Evaluation of near-tropopause ozone distributions in the Global Modeling Initiative combined stratosphere/troposphere model with ozonesonde data
Author:
Considine D. B.,Logan J. A.,Olsen M. A.
Abstract
Abstract. The NASA Global Modeling Initiative has developed a combined stratosphere/troposphere chemistry and transport model which fully represents the processes governing atmospheric composition near the tropopause. We evaluate model ozone distributions near the tropopause, using two high vertical resolution monthly mean ozone profile climatologies constructed with ozonesonde data, one by averaging on pressure levels and the other relative to the thermal tropopause.
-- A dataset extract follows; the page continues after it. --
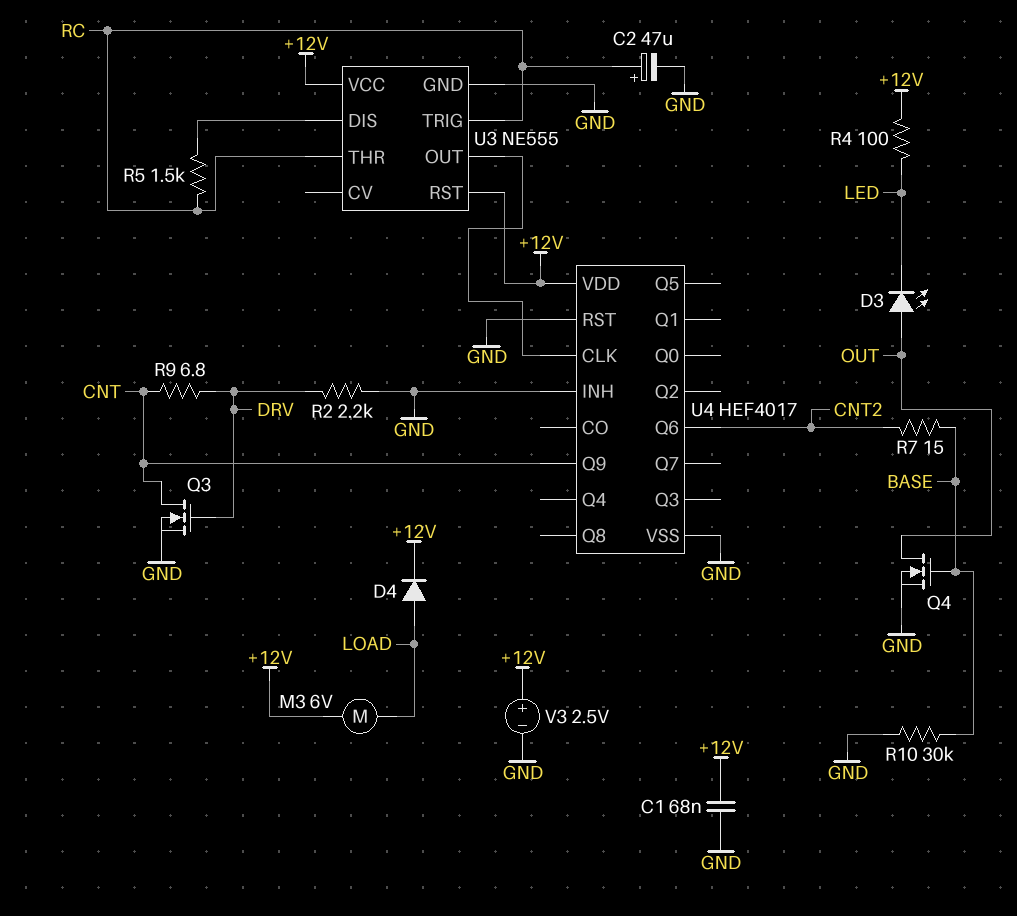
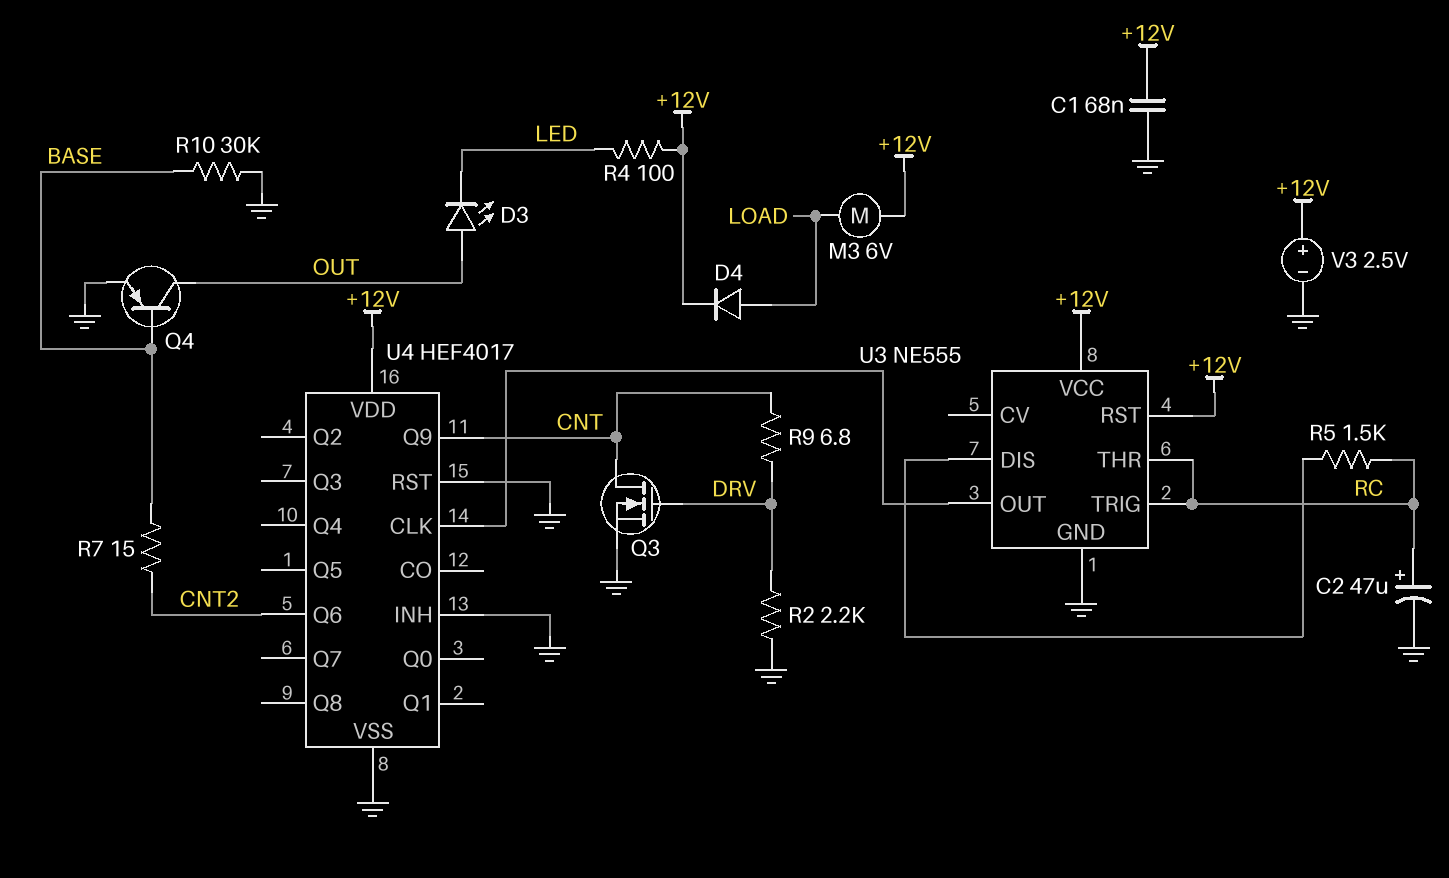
Q4: NMOS (G BASE, D OUT, S GND) -> PNP (B BASE, C OUT, E GND)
Model ozone is high-biased at the SH tropical and NH midlatitude tropopause by ~45% in a 4° latitude × 5° longitude model simulation. Increasing the resolution to 2°×2.5&deg increases the NH tropopause high bias to ~60%, but decreases the tropical tropopause bias to ~30%, an effect of a better-resolved residual circulation. The tropopause ozone biases appear not to be due to an overly vigorous residual circulation or excessive stratosphere/troposphere exchange, but are more likely due to insufficient vertical resolution or excessive vertical diffusion near the tropopause. In the upper troposphere and lower stratosphere, model/measurement intercomparisons are strongly affected by the averaging technique. NH and tropical mean model lower stratospheric biases are <20%. In the upper troposphere, the 2°×2.5&deg simulation exhibits mean high biases of ~20% and~35% during April in the tropics and NH midlatitudes, respectively, compared to the pressure-averaged climatology. However, relative-to-tropopause averaging produces upper troposphere high biases of ~30% and 70% in the tropics and NH midlatitudes. This is because relative-to-tropopause averaging better preserves large cross-tropopause O3 gradients, which are seen in the daily sonde data, but not in daily model profiles. The relative annual cycle of ozone near the tropopause is reproduced very well in the model Northern Hemisphere midlatitudes. In the tropics, the model amplitude of the near-tropopause annual cycle is weak. This is likely due to the annual amplitude of mean vertical upwelling near the tropopause, which analysis suggests is ~30% weaker than in the real atmosphere.